Soudain, ma vie prend un cours plus
agité. Pour une question de salaire
plusieurs de mes camarades sont en contestation
avec le fils d'un armateur. Une bagarre. Des coups
sont échangés. Témoin de
l'affaire je suis interpellé par la police
alertée et dois donner nom et adresse. Une
inquiétude me travaille. Bientôt un
agent de la sûreté vient me chercher
pour me conduire chez le commissaire, de là,
chez le procureur de la République.
J'affirme que je ne fus pas directement
mêlé à la bagarre.
- Je le sais. Je sais aussi que vous
travaillez honnêtement. Mais vous n'avez pas
le droit de vivre à Bordeaux, puisque vous
êtes frappé de dix ans d'interdiction
de séjour.
- C'est exact.
- À cause de votre bonne
conduite, je serai indulgent. Je vous donne
quarante-huit heures pour quitter la ville. Sinon,
je vous fais arrêter.
Ce mot m'irrite. Suis-je un voleur ? un
assassin ? N'ai-je pas été
suffisamment châtié pour une faute
sans gravité ? Va-t-on me traquer toujours
et partout, surtout aux heures où je
travaille avec courage et me rejeter sur les grands
chemins ?
Je plaide en ma faveur avec une
véhémence croissante. Que signifie
cette justice qui s'acharne sur les faibles, sur
les petits ? qui les empêche, quand ils ont
fauté, de refaire leur vie ?
Glacial, le magistrat écoute ma
plaidoirie. Quand je parle de lois iniques, il
sursaute.
- Vous avez terminé ? Dans
quarante-huit heures, si vous êtes à
Bordeaux, je vous fais arrêter.
Arrêter? Ce mot, toujours ce mot !
La colère me saute au cerveau.
- Alors, je vous tuerai !
En vérité, si j'avais
été armé, je ne sais ce qui
serait arrivé. Je viens d'avoir les cinq
minutes ou les cinq secondes de folie dont parlait
le docteur Magnin. Renversant tout sur mon passage,
je quitte précipitamment le cabinet du
magistrat.
Sans perdre une minute, je
prépare mon départ. Le soir, comme je
me glisse allée de Tourny pour me rendre
chez M. de Graffenried, deux agents de la
sûreté bondissent.
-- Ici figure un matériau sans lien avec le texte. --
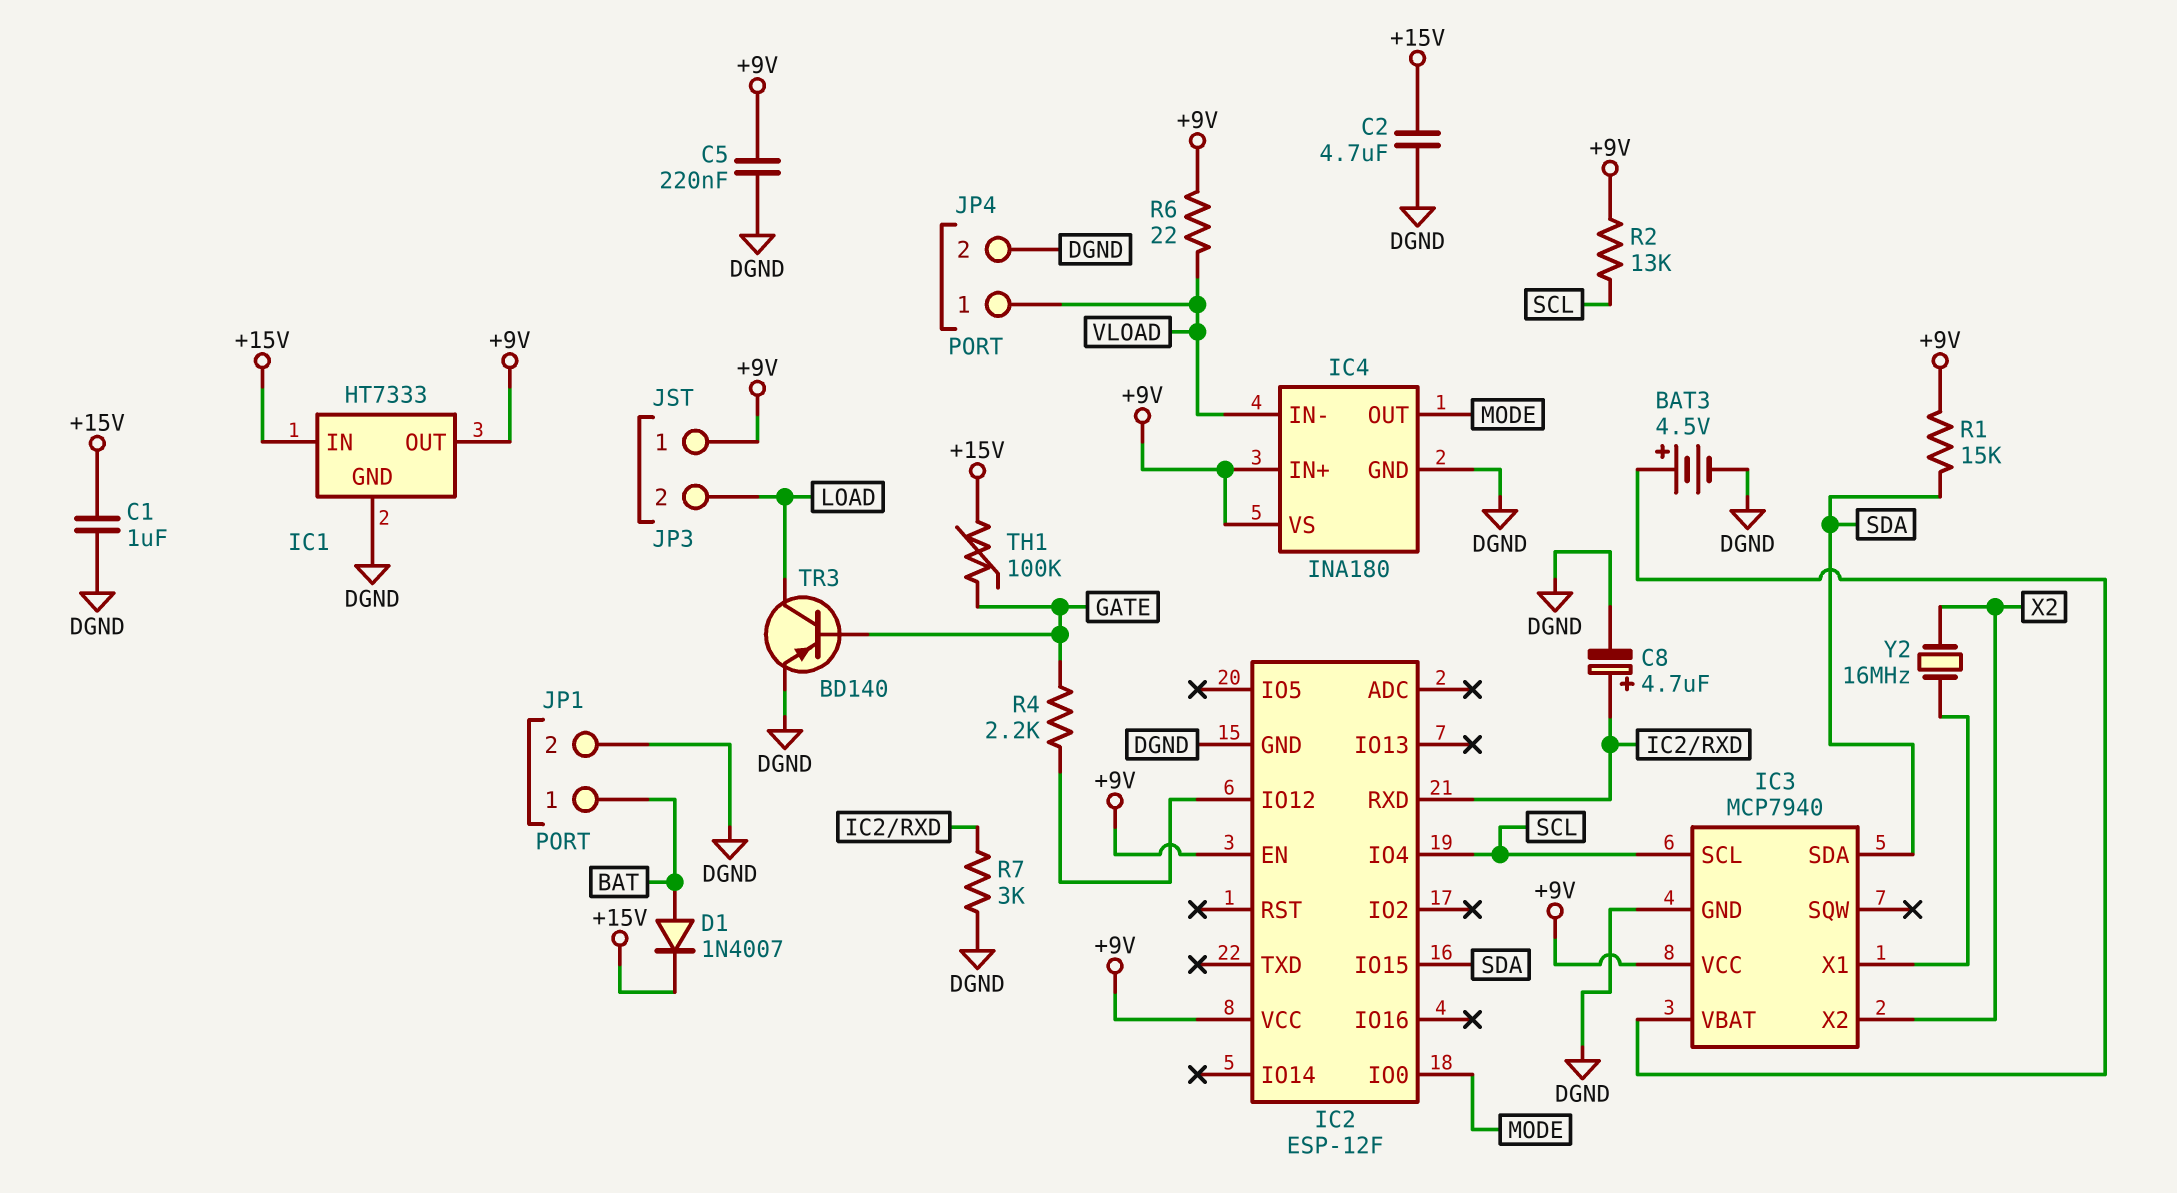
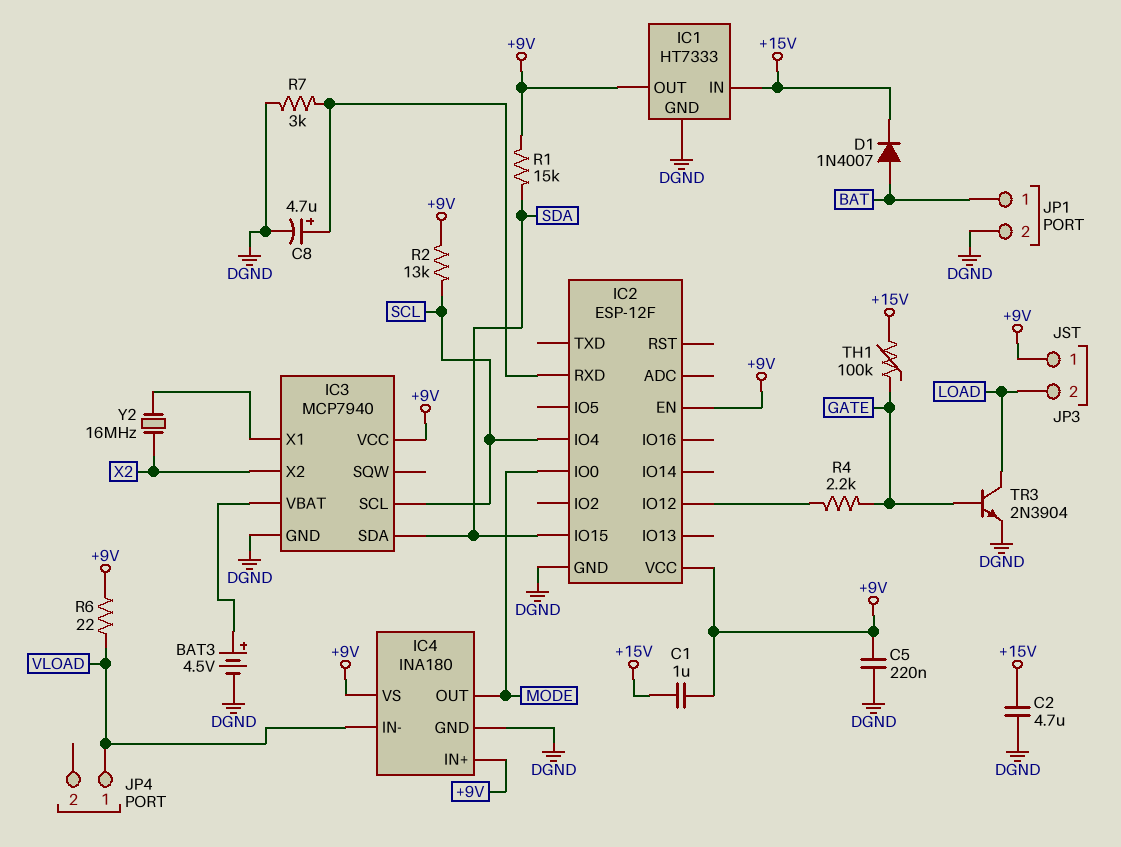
C1: 1uF (+15V, DGND) -> 1uF (+9V, +15V)
JP4 pin 2: DGND -> none
TR3: PNP BD140 (B GATE, C LOAD, E DGND) -> NPN 2N3904 (B GATE, C LOAD, E DGND)

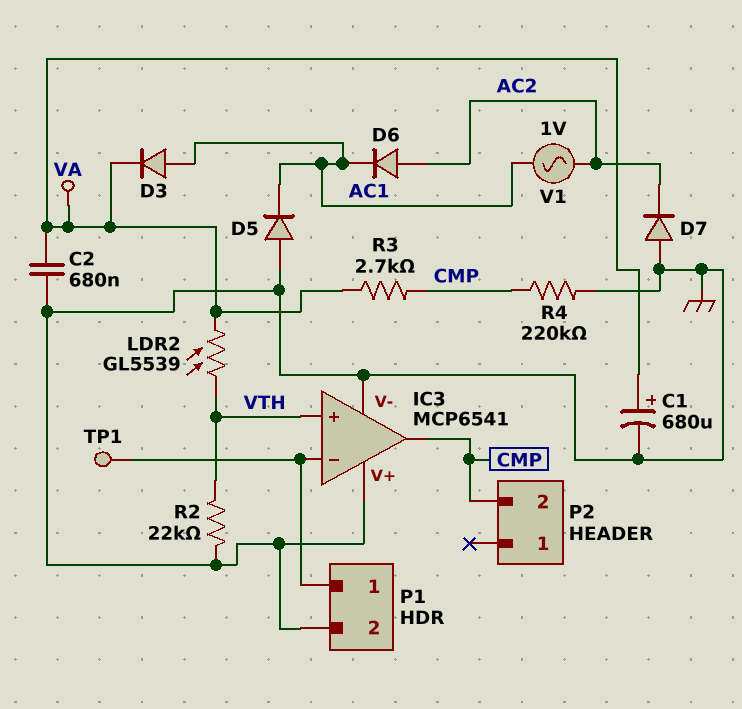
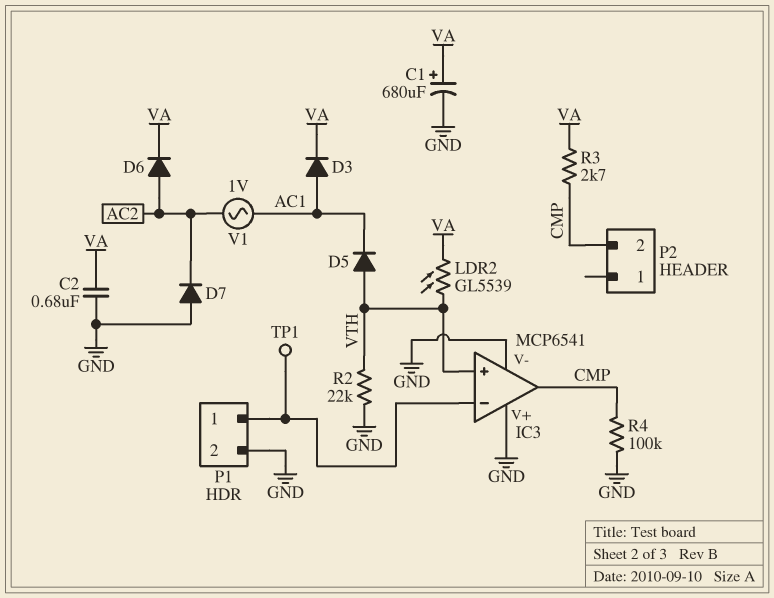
D5: diode (A GND, K AC1) -> diode (A VTH, K AC1)
D6: diode (A AC2, K AC1) -> diode (A AC2, K VA)
R4: 220k (CMP, GND) -> 100k (CMP, GND)

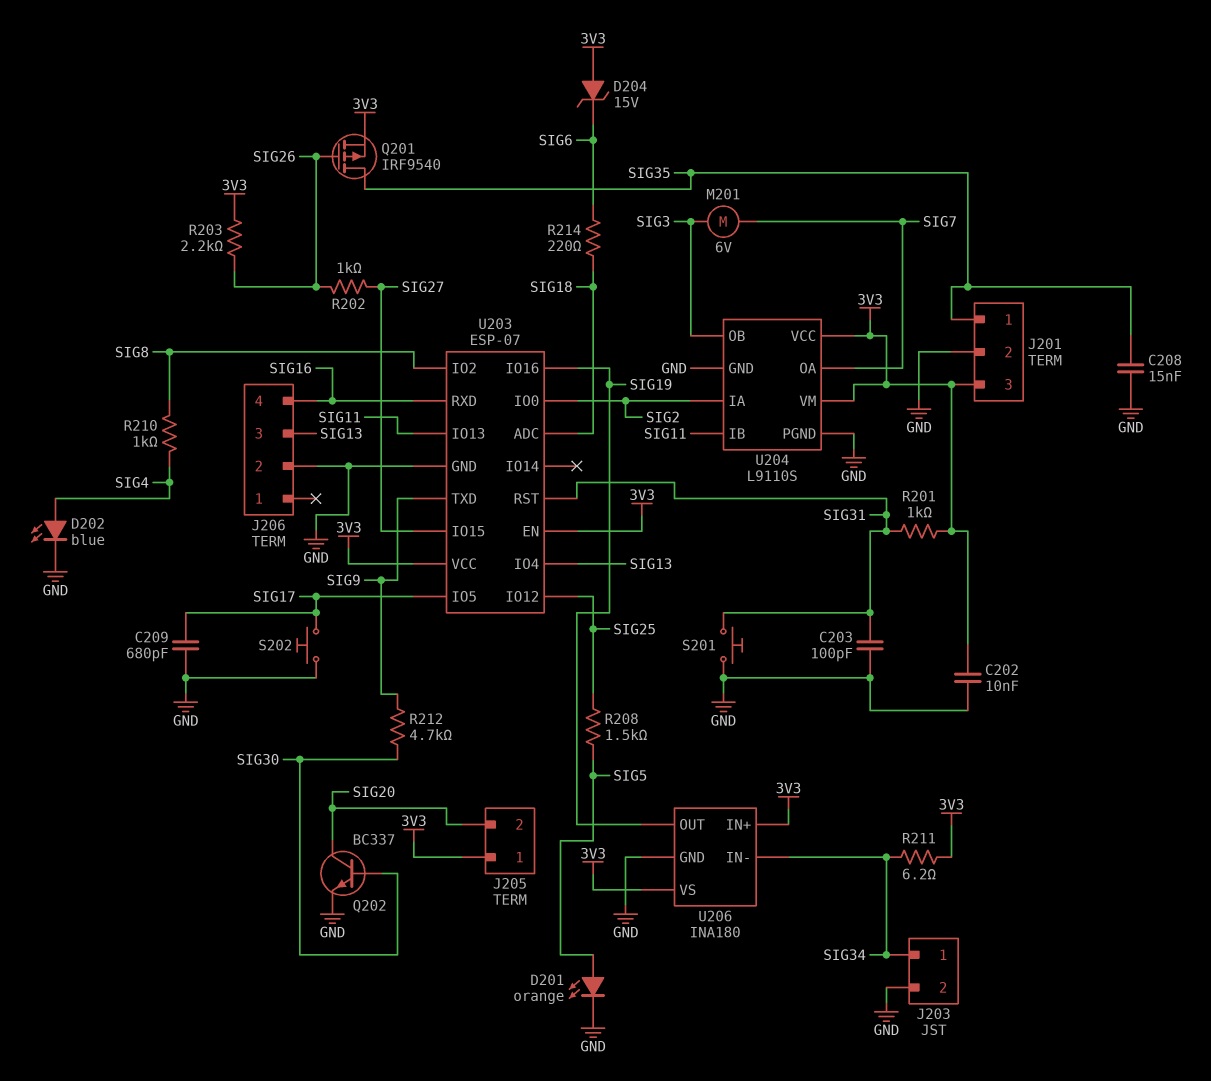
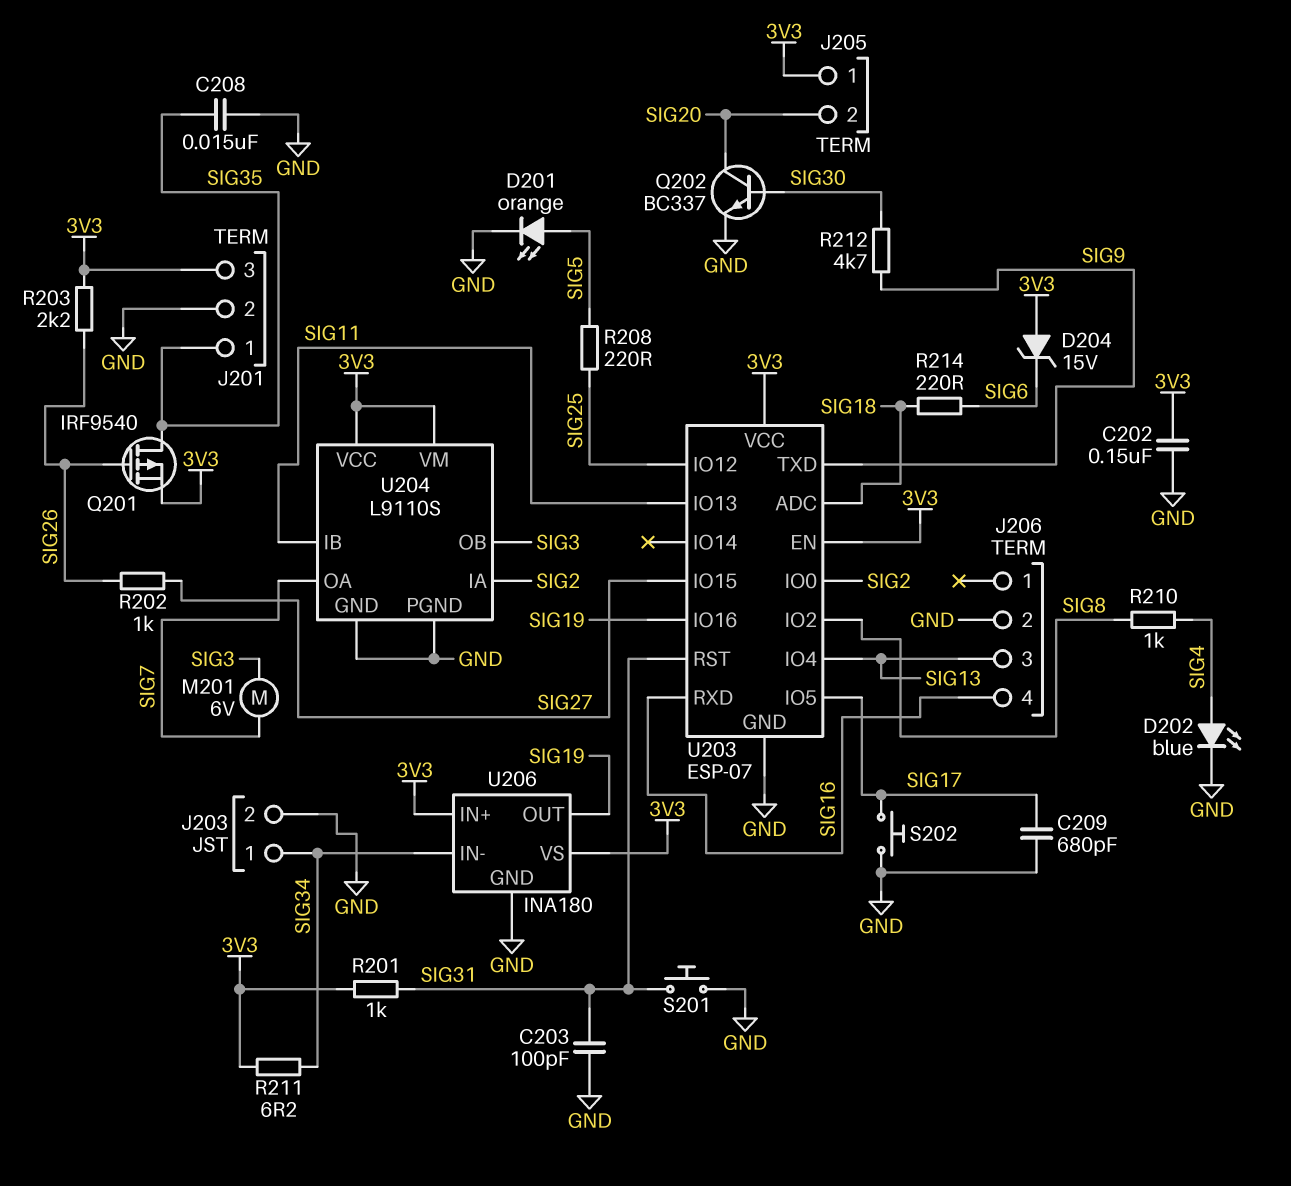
C202: 10nF (3V3, GND) -> 150nF (3V3, GND)
R208: 1.5k (SIG5, SIG25) -> 220 (SIG5, SIG25)

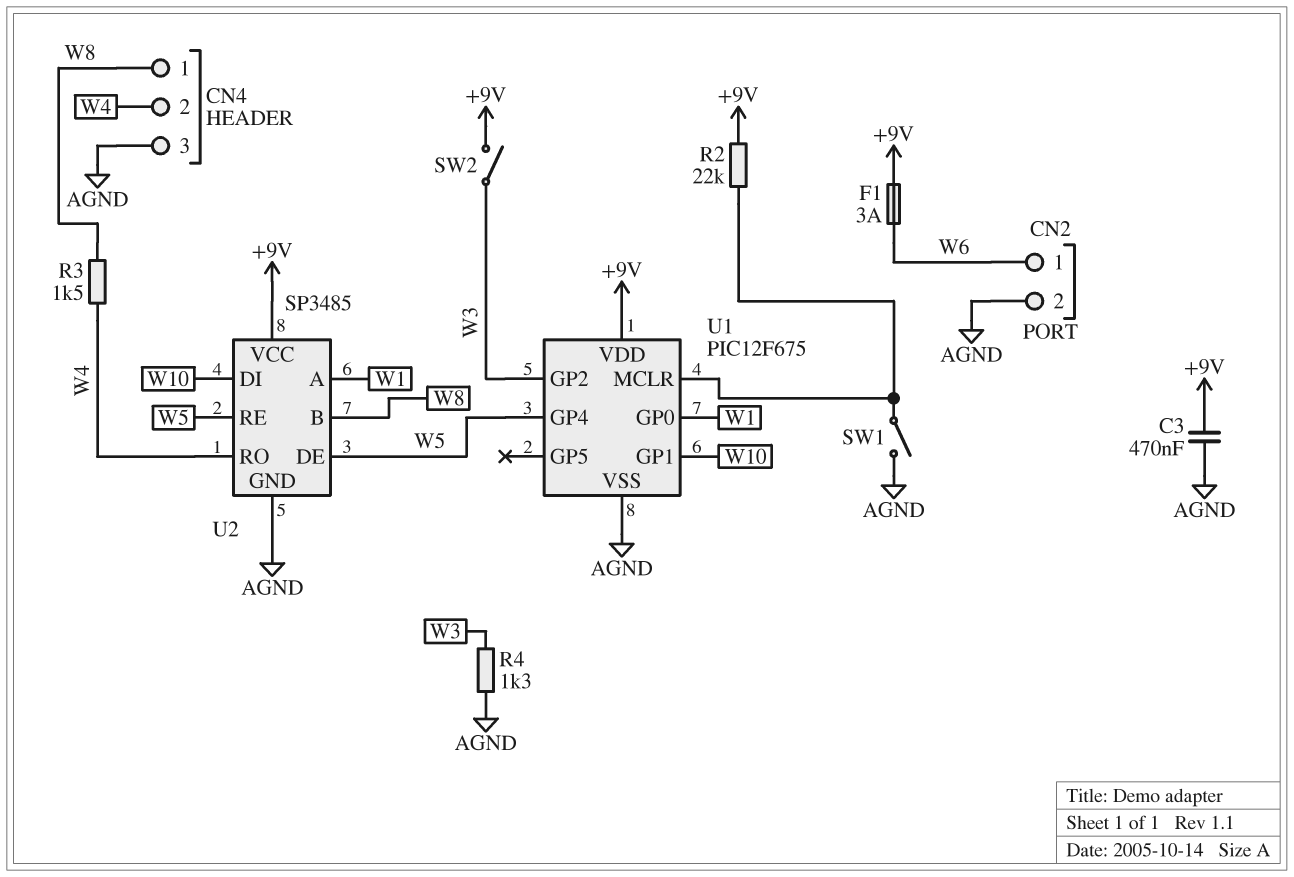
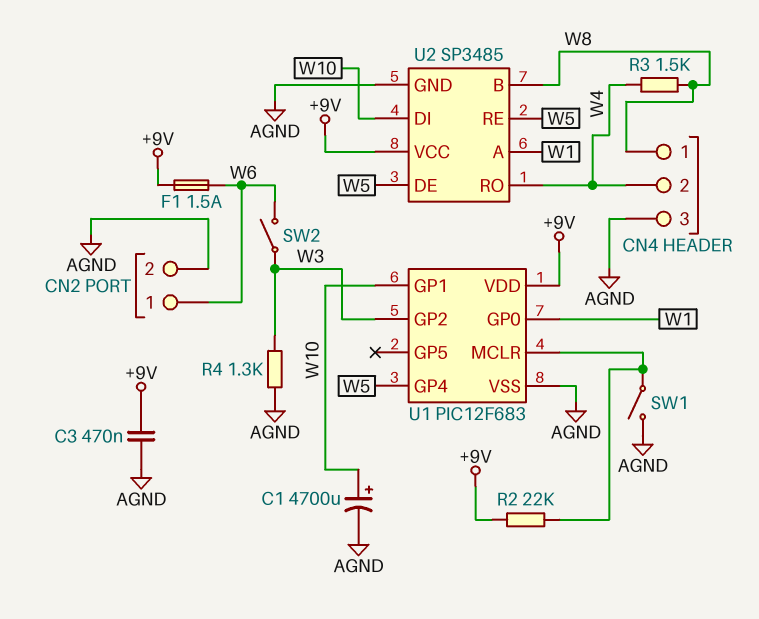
C1: none -> 4700uF (plus W10, minus AGND)
F1: 3A (+9V, W6) -> 1.5A (+9V, W6)
SW2: switch (+9V, W3) -> switch (W3, W6)
U1: PIC12F675 -> PIC12F683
Je ceinture le
premier et le jette à terre ; j'empoigne le
second et le renverse sur le premier. Les voici
tous deux sous mes genoux. La colère double
ma force peu commune. Un troisième, un
quatrième agent, en uniforme,
ceux-là, accourent, me passent les menottes
aux poignets. D'une secousse formidable, je romps
la chaîne, labourant mes poignets qui sont
rouges de sang. Une deuxième chaîne
est passée que je m'efforce de briser. Les
quatre hommes sont sur moi, maintenant. Je suis
réduit à l'impuissance.
Le lendemain matin, le substitut du
procureur - le procureur lui-même
préfère sans doute ne pas se montrer
- m'inculpe d'infraction à un
arrêté d'interdiction de
séjour, de menaces de mort à un
magistrat en fonctions et ordonne mon
incarcération au fort de Hâ.
Asile de fou ? Prison ? Qu'est-ce qui
m'attend ? Dans le doute, je me décide
à faire de la résistance passive.
Crainte de céder à un accès de
colère, de me répandre en menaces,
d'aggraver mon cas, je ne dirai rien à
personne, pas un mot, pas une syllabe, faisant
celui qui ne manifeste un peu d'activité
qu'aux heures des repas. Dans le silence, je ne
ruminerai que mieux ma vengeance.
Les gardiens du Hâ me prennent
pour une brute inconsciente. Livré aux
méditations personnelles, dans un cachot
humide et noir perdu dans les fonds d'une
arrière-cour, je mûris ma
résolution. Devant n'importe qui, se taire.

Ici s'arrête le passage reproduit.